‘My Friend Dahmer’ Is a Tepid Exploration of the Killer’s High School Years

All lives have prologues, especially those that develop into horrifying nightmares. “My Friend Dahmer” is an attempt at dramatizing the teen years of notorious serial killer Jeffrey Dahmer, known in the 1990s as “The Milwaukee Cannibal.” This is a disappointingly tepid adaptation of the award-winning, and utterly haunting, graphic novel of the same name by Derf Backderf. Backderf knew Dahmer in high school and his book was a both a recollection and pained meditation on how those memories now play in hindsight, after Dahmer was arrested for brutally killing 17 men. This film version adapted by Marc Meyers lacks insight into its characters and chugs along as a rather stale little drama without a proper tone. It doesn’t know if it wants to be comic bookish or serious, scary or sad. Because Meyers decides to cut out any overall context, which in the book comes in the form of a powerful narration by Backderf. Instead we are presented what amounts to a series of stale sketches of a story.

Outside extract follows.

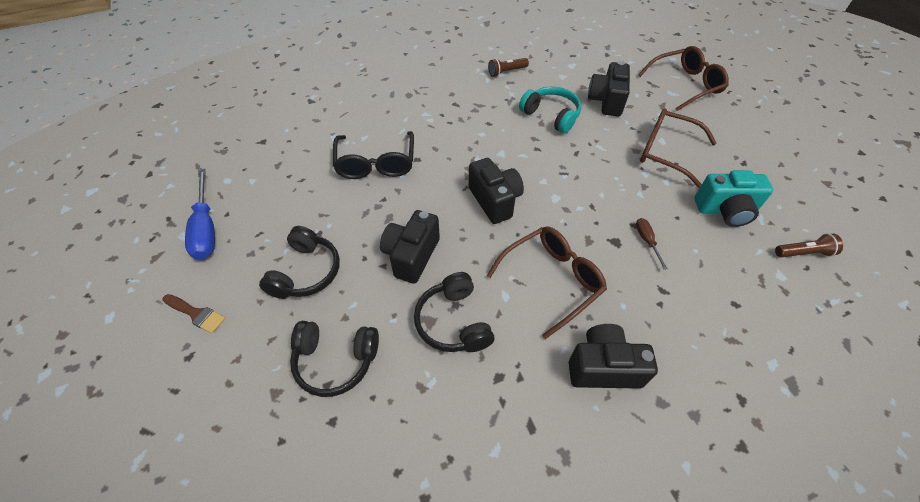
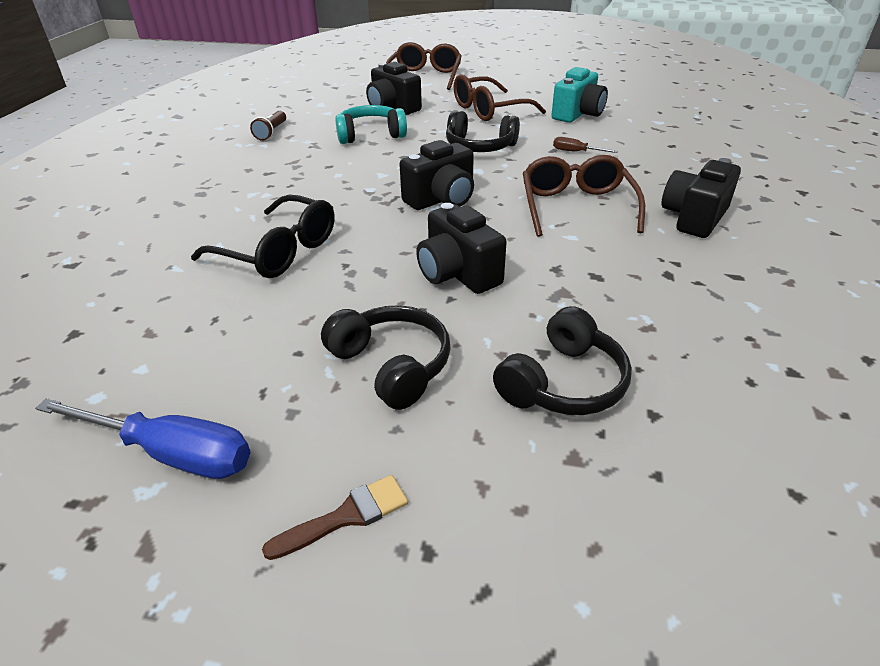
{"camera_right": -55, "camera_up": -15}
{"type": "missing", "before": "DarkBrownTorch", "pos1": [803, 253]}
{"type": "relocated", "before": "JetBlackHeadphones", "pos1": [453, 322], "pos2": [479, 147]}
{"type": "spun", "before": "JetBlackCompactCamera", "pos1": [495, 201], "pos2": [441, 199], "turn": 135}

Ross Lynch plays Dahmer as an introvert with a strange, hunched walk who wanders the halls of his high school in 1970s Ohio. It’s a typically harsh terrain where students form their own cliques and have little pity for the quirky. Bored in band class and disconnected socially, Dahmer spends his time picking up road kill and dissolving it in acid in order to collect the bones. His household is a mess as a mentally-unstable mother named Joyce (Anne Heche) dives into paranoia while his chemist father Lionel (Dallas Roberts) grows more distant. At school Dahmer suddenly comes up with a spontaneous gag where he pretends to be mentally handicapped in the hallways, this makes him popular with a small group of misfits led by aspiring cartoonist Derf (Alex Wolff). The group forms its own “Dahmer fan club” and eggs him on to become more outrageous in public, momentarily giving him a sense of belonging but unaware of dark impulses growing inside his psyche.

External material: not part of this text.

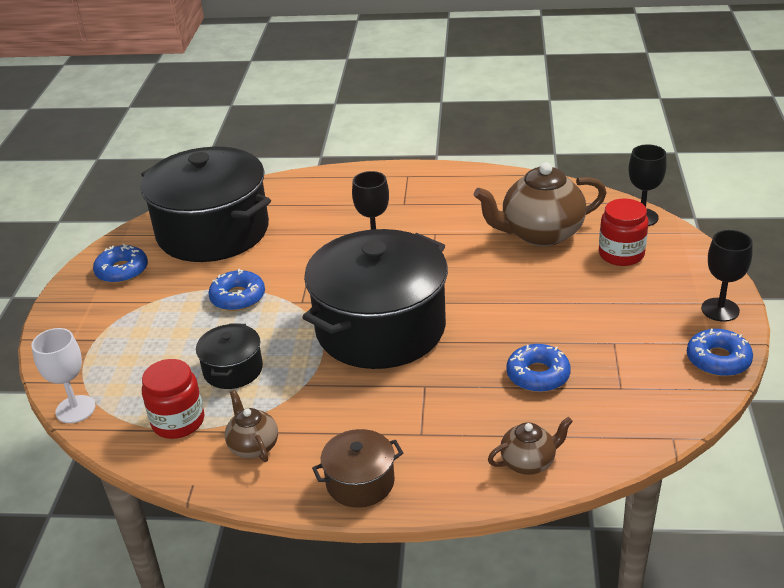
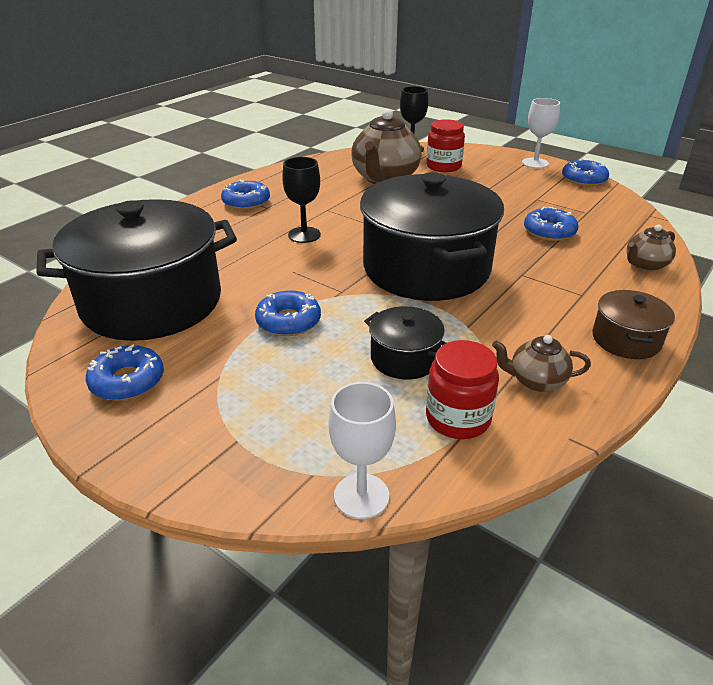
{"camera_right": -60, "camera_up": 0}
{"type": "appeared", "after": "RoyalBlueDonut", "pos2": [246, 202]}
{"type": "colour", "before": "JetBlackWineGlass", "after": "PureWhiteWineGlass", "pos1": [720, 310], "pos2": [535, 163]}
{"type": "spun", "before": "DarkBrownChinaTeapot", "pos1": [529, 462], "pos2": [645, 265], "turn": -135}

The key flaw in “My Friend Dahmer” is that it flaunts the fact that it already knows what Jeffrey Dahmer will become after high school. Meyers has the material here to craft a fascinating story of how those crucial years of adolescence and high school can set many of the courses we later take in life. Instead he makes what amounts to a small sort of geek show. Meyer focuses too much on attempting a literal translation of a graphic novel, as opposed to adapting its story for cinema. For example some of the performances border on being whacky, such as Anne Heche’s unstable mom. She exaggerates the role and becomes a cartoon. The persona works in a comic panel, where exaggeration enhances the effect, but in film with live actors it looks hokey, especially within what should be a serious story.

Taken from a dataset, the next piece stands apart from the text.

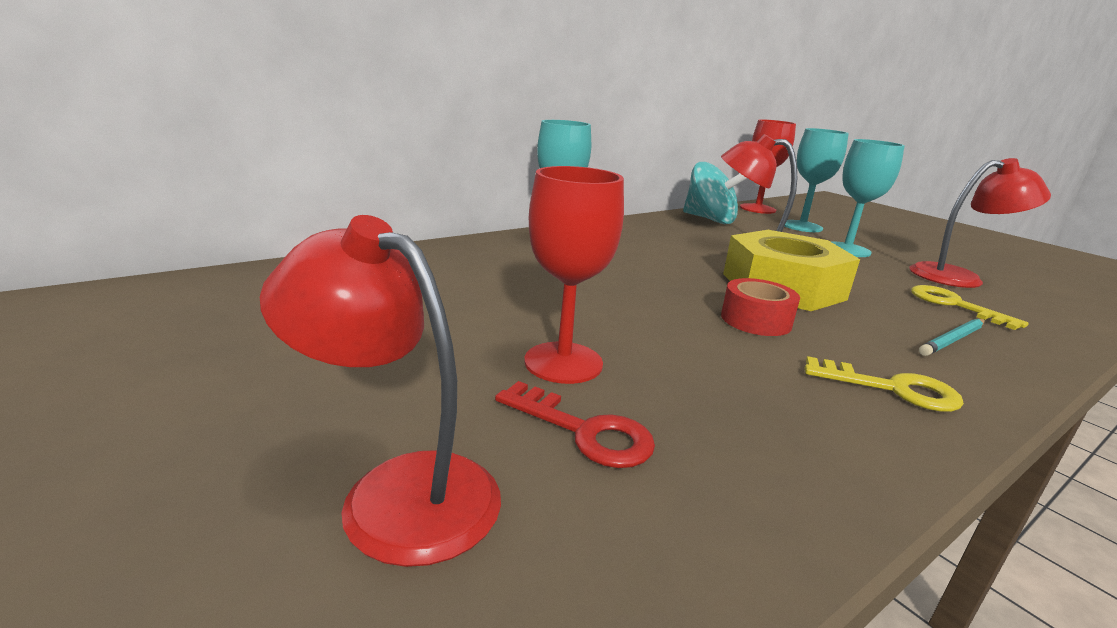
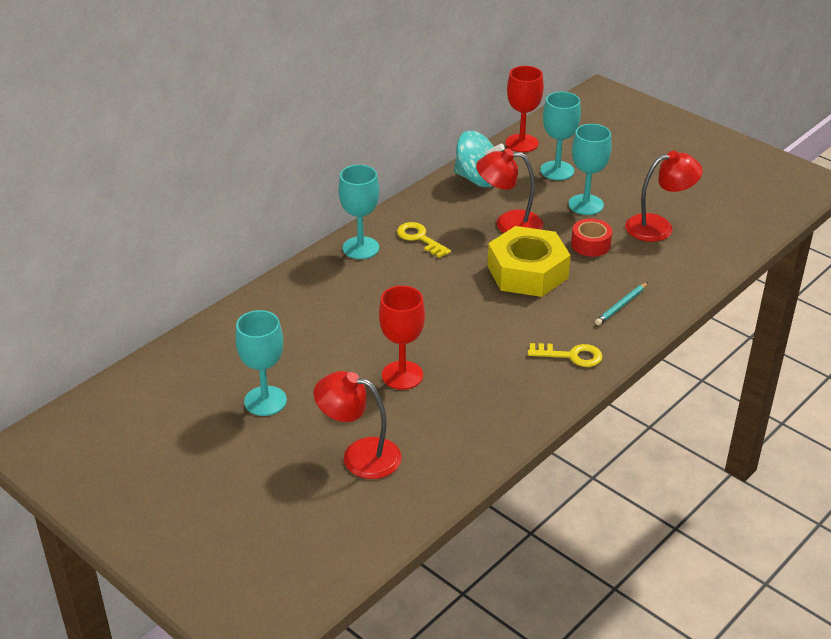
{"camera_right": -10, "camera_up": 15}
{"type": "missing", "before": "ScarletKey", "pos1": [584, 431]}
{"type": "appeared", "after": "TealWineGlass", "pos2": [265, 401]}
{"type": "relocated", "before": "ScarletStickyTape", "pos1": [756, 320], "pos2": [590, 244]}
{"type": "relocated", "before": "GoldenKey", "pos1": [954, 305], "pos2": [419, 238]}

Lynch’s Dahmer is slightly more interesting. He has the look of the real life killer, for sure, but plays the role too much as a monster in waiting. He stares, stumbles and looks at his road kill in the darkness of a shack. The best moments are where a glint of humanity almost breaks through, as he when he asks a girl out to the prom. But there isn’t the kind of psychological depth or approach to the character someone like Spike Lee or even David Lynch would bring. It’s as if the film just wants us to observe a weirdo, as opposed to learning about the private and social forces that led Dahmer to commit his later horrors. If a director wishes to take the detached approach, and view it all from a distance, then a better approach is Gus Van Sant’s “Elephant,” where like anthropologists we wander the entire breadth of a modern American high school as two shooters prepare their attack.

Meyer simply follows Dahmer around and says nothing about him. Much is made of his repressed homosexuality, but it’s treated so clumsily and crudely that it’s almost offensive to the topic. Dahmer hides behind a bush, staring at a jogger, he stares at the black football player he needs to room with during a field trip and gets aroused during a physical at the doctor’s. But there’s never a sense of the awkward, tortured sexual tension this man must have felt. The approach instead feels like a bad TV movie (from the days when TV was still below cinema in quality). Visually the film is stale, as plain and unimaginative as the narrative. Even the title itself is off because we never truly observe Dahmer from his friends’ point of view. We never even learn much about them and Derf becomes a wooden side character, a mere plot device without insights. In the original book his narration drives the story along, putting it all into tragic context (one of the book’s most haunting panels comments on how terrible Dahmer’s nights must have been while he was left alone with his private thoughts and torments). Compare this film to Netflix’s recent “Mindhunter,” where a baroque visual sense combines with well-sketched characters tragic in their pathetic humaneness.

“My Friend Dahmer” thinks it’s disturbing, but mistakes weird looks for psychological tension. Although this is a film review, I will end by offering a full recommendation for the book.

My Friend Dahmer” opens Nov. 3 in select theaters.